(Exercise inputs Opens)
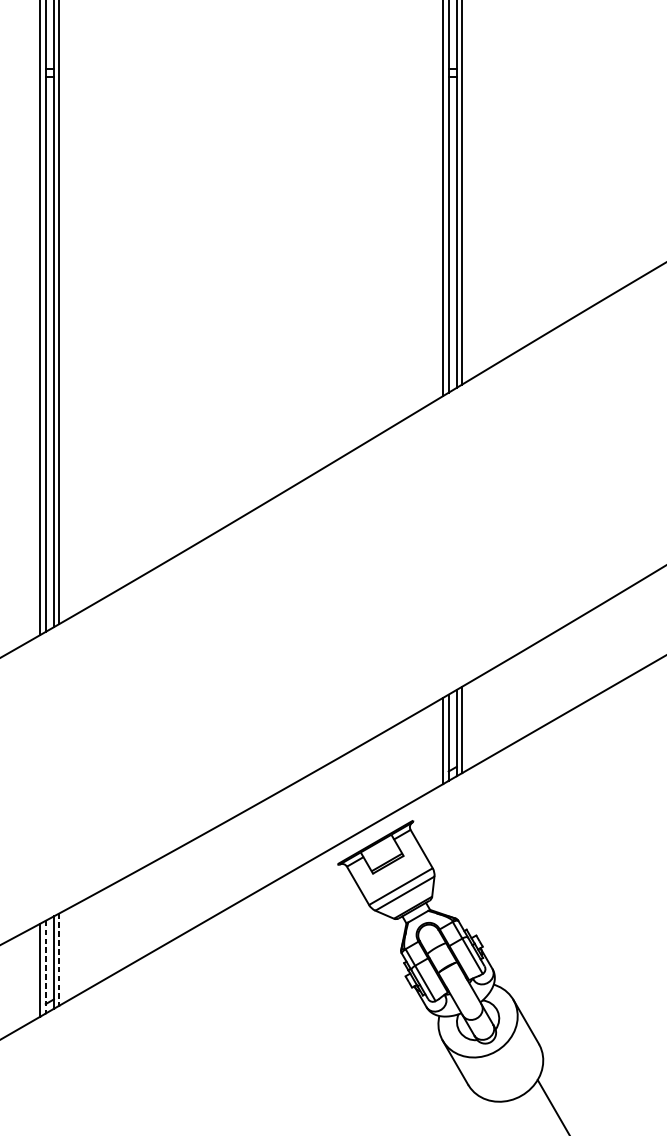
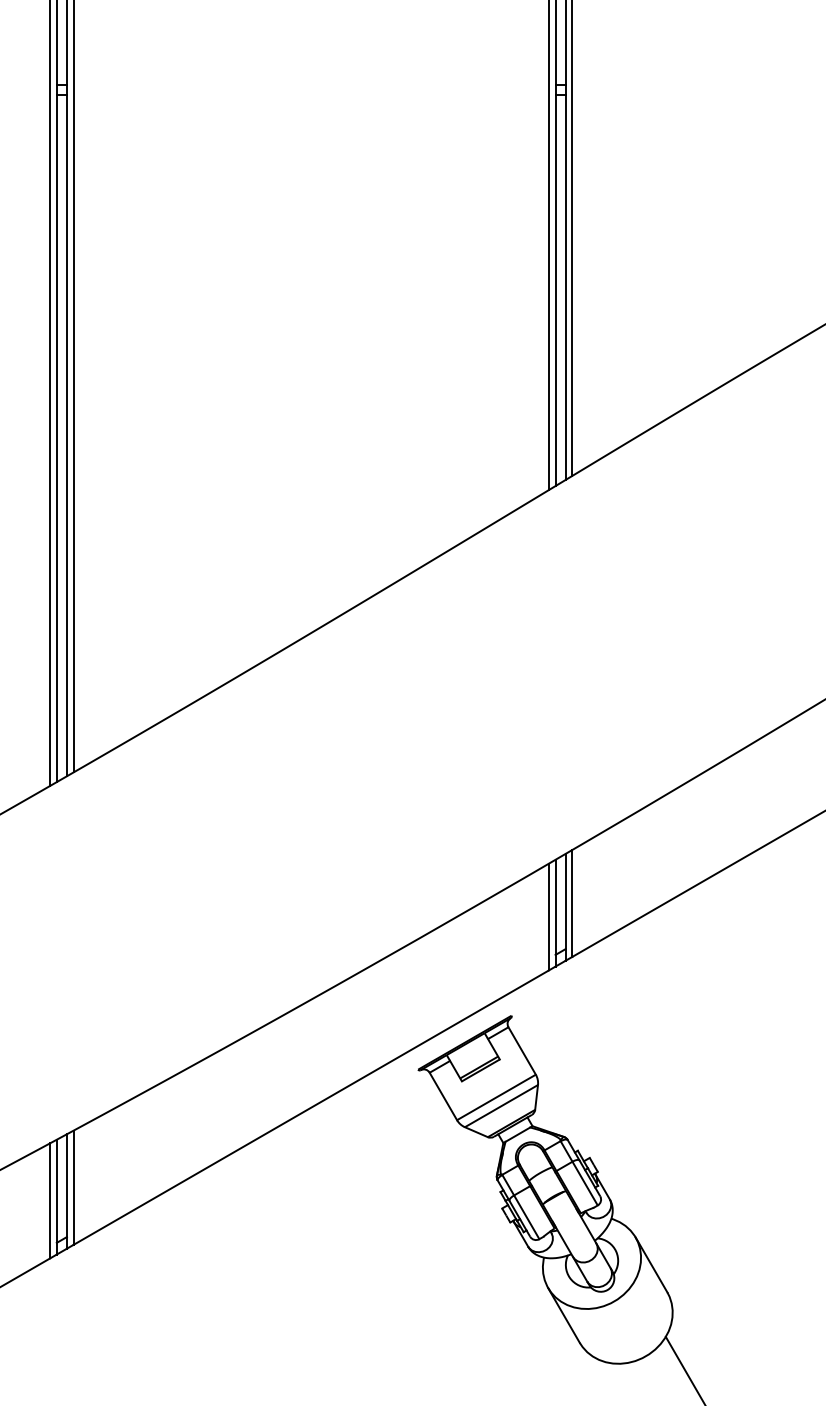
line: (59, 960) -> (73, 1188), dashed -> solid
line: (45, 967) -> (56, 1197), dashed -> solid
(Exercise inputs Closes)
(Exercise inputs Opens)
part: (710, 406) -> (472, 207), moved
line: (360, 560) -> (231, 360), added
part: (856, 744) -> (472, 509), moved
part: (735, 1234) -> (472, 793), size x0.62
(Exercise inputs Closes)
(Exercise inputs Opens)
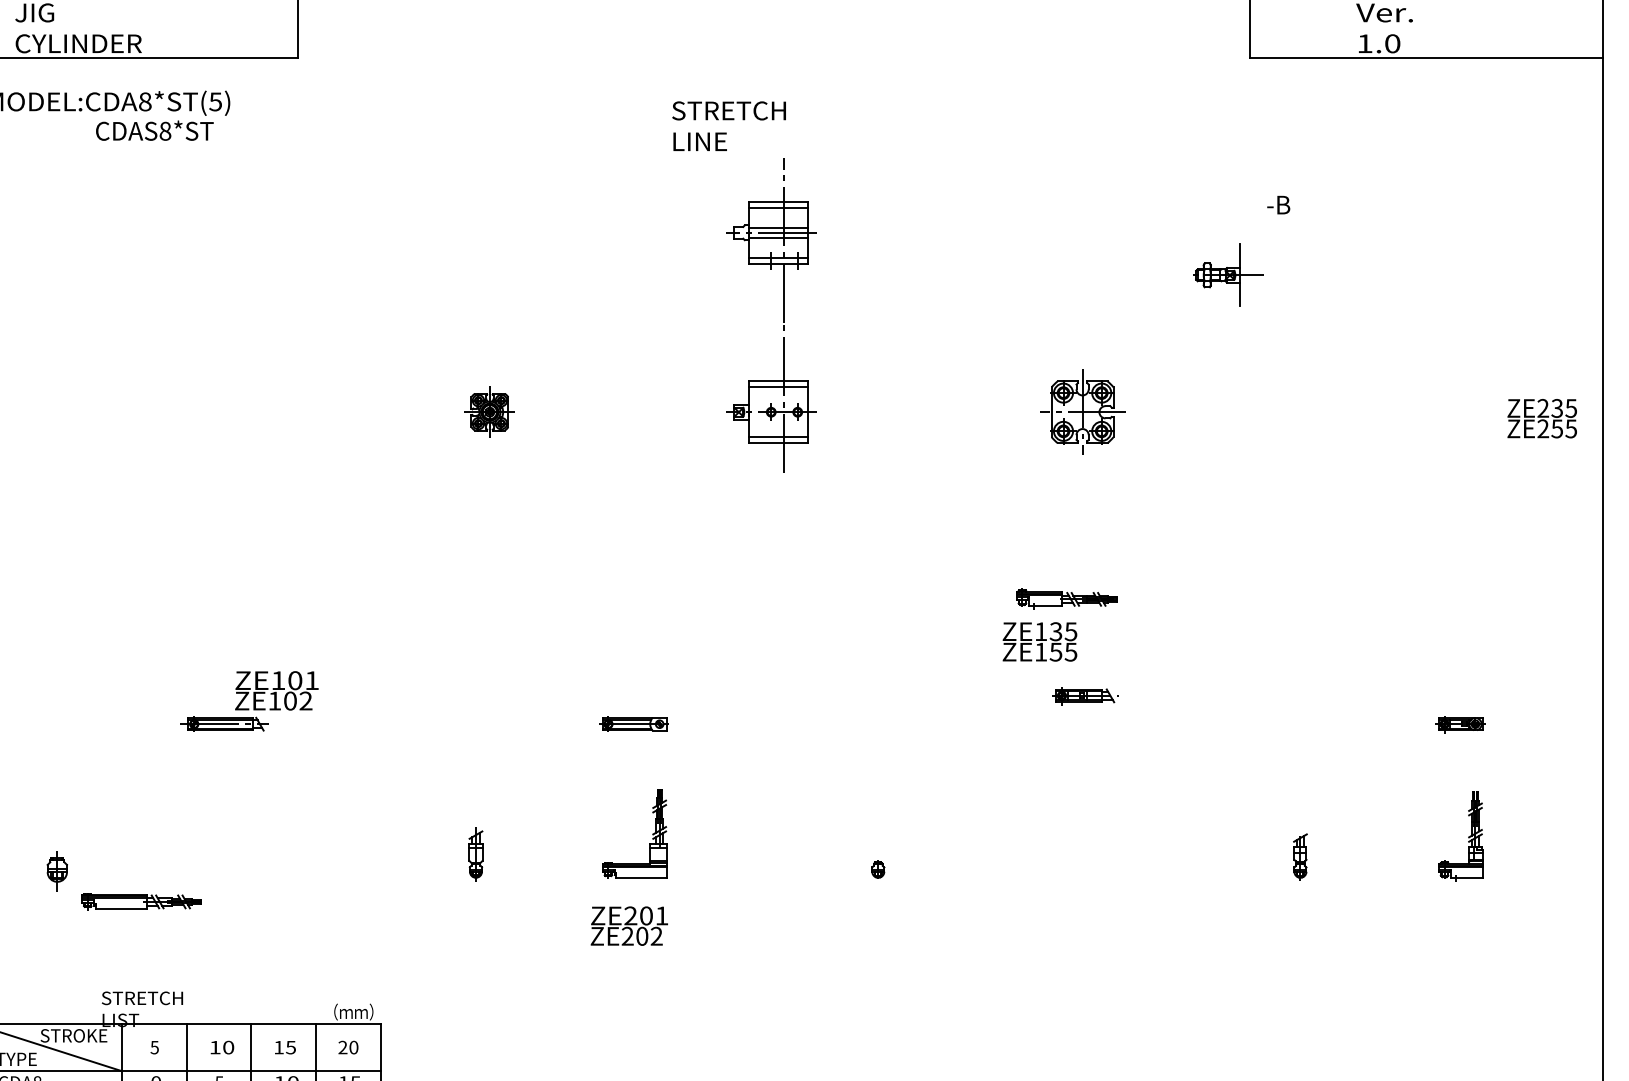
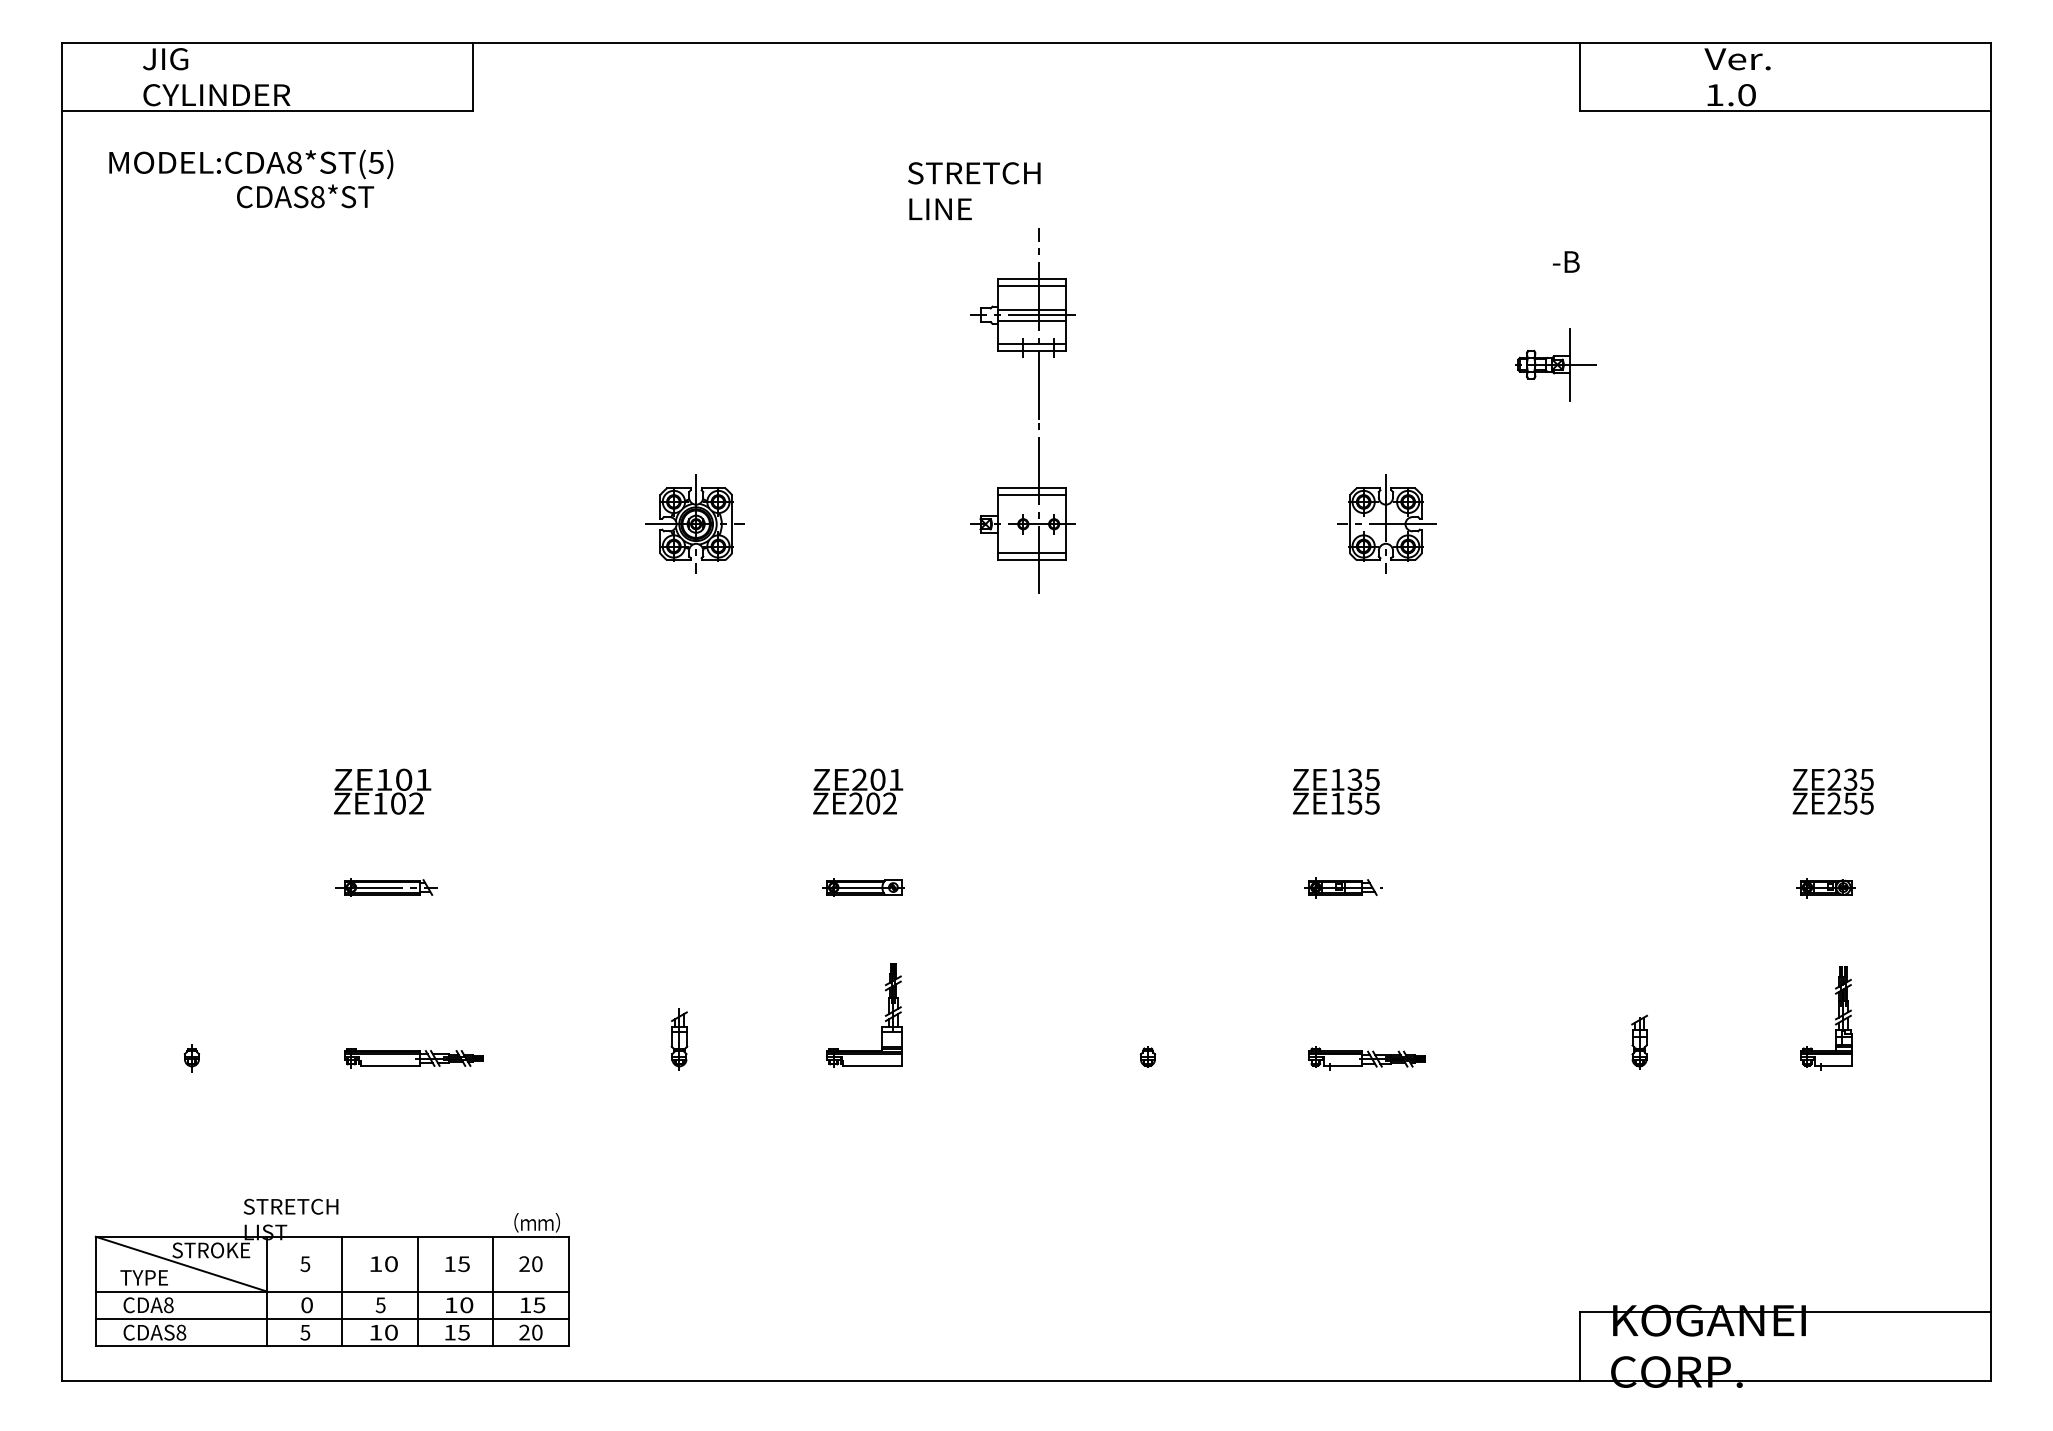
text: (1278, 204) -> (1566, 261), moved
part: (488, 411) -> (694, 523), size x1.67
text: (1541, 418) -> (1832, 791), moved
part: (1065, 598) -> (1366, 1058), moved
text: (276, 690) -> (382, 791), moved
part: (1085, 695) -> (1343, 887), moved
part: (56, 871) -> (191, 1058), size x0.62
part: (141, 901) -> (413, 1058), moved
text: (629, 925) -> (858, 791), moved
(Exercise inputs Closes)
▸ **Instructions to follow**:
Every line above that has the string "size" needs to be copied.

▸ **Your response**:
part: (735, 1234) -> (472, 793), size x0.62
part: (488, 411) -> (694, 523), size x1.67
part: (56, 871) -> (191, 1058), size x0.62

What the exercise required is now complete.